The same party that prides itself on protecting life and putting children first is pushing through Congress the so-called “One Big Beautiful Bill.” This bill, which Republicans narrowly passed through the House in May and are now considering in the Senate, not only guts social safety nets like Medicaid and SNAP but also makes it easier to expand fossil fuel operations, poisoning the environment people need to raise children in the first place.
This bill violates the very foundation of reproductive rights as defined by organizations like SisterSong. Reproductive justice isn’t only about the right to have or not have children. It’s also about the right to raise those children in safe, healthy, and sustainable communities.
What kind of future are we being offered when air pollution is now the No. 2 killer of children under five around the world? What’s more, there’s growing evidence that exposure to exhaust fumes can harm reproductive health. Just living on a busy street means inhaling harmful air pollution. And exposure to fossil fuel byproducts is linked to infertility and miscarriage.
As a middle school teacher, I’m terrified of what my students’ lives will look like when they reach my age – and I’m only 26. I watch them try to focus on math and science while the world they’re inheriting is actively being burned to the ground by people in power. They deserve better than this.
Under the proposed legislation, the methane fee, established in 2022 and intended to curb one of the most potent climate-warming gases, would be paused for 10 years, meaning polluters wouldn’t have to worry about paying it until 2035. That’s a decade of inaction while the world races toward a breaking point. According to the Intergovernmental Panel on Climate Change, we have six years at 2024 emissions levels before global temperatures are likely to surpass 1.5°C – though some scientists argue we are already crossing that threshold. As if 1.5°C wasn’t alarming enough, every tenth of a degree increase brings increased risks of catastrophic floods, droughts, and wildfires.

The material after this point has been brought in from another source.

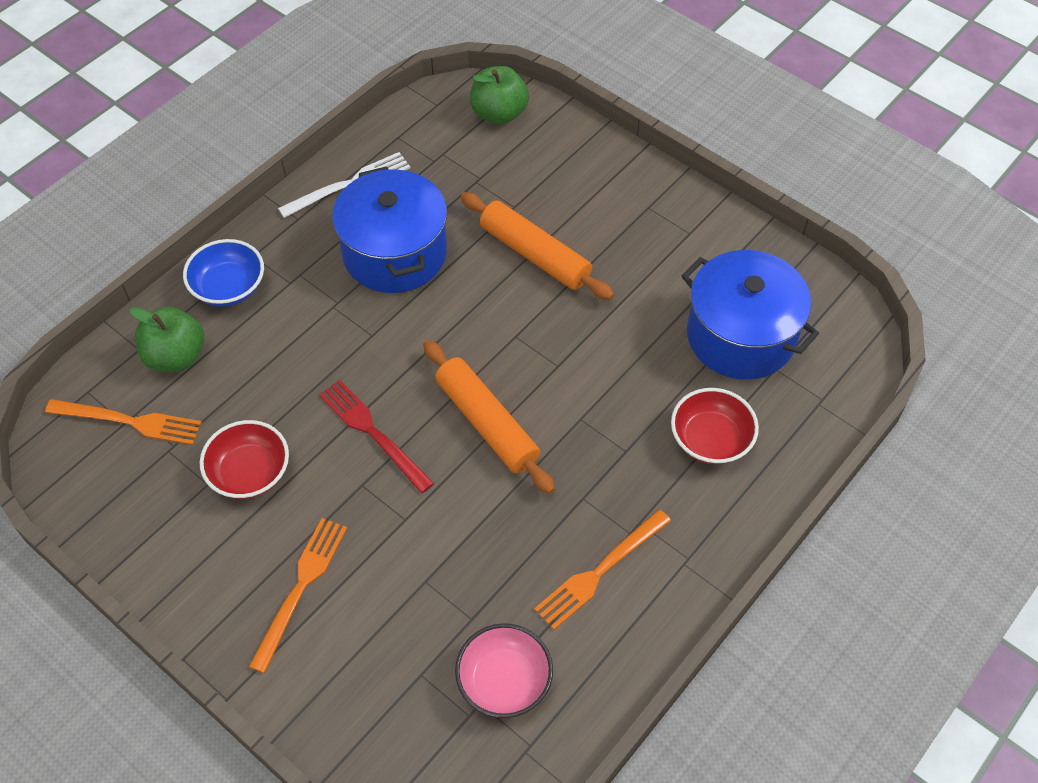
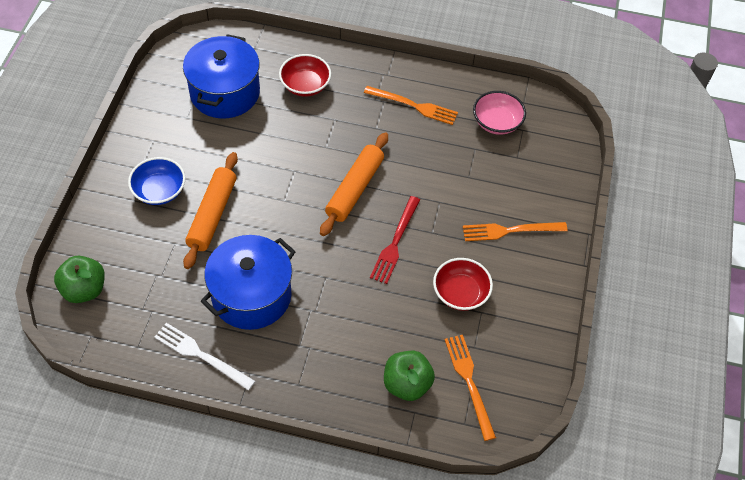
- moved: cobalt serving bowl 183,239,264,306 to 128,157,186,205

Stripping the Environmental Protection Agency’s regulations wasn’t enough for this administration. After the agency’s leadership publicly mocked climate science, the new bill now proposes allowing gas pipeline developers to skip environmental permitting entirely if they can afford a $10 million fee. At the same time, the bill calls for slashing Medicaid, a program that supports roughly 20% of Americans and covers over 40% of births in the country, along with prenatal and postpartum care. In short, the government is subsidizing polluters while stripping health care from families.
We aren’t just losing environmental protections. We are losing lives. That’s not beautiful. It’s brutal.
Since lawmakers are suddenly so concerned about the U.S. birth rate, with Vice President JD Vance declaring he “wants more babies in the United States of America,” maybe they should focus on making sure there is a world worth bringing children into.
Natalia Arcos Cano is an educator and Public Voices fellow of the OpEd Project with the National Latina Institute for Reproductive Justice and the Every Page Foundation.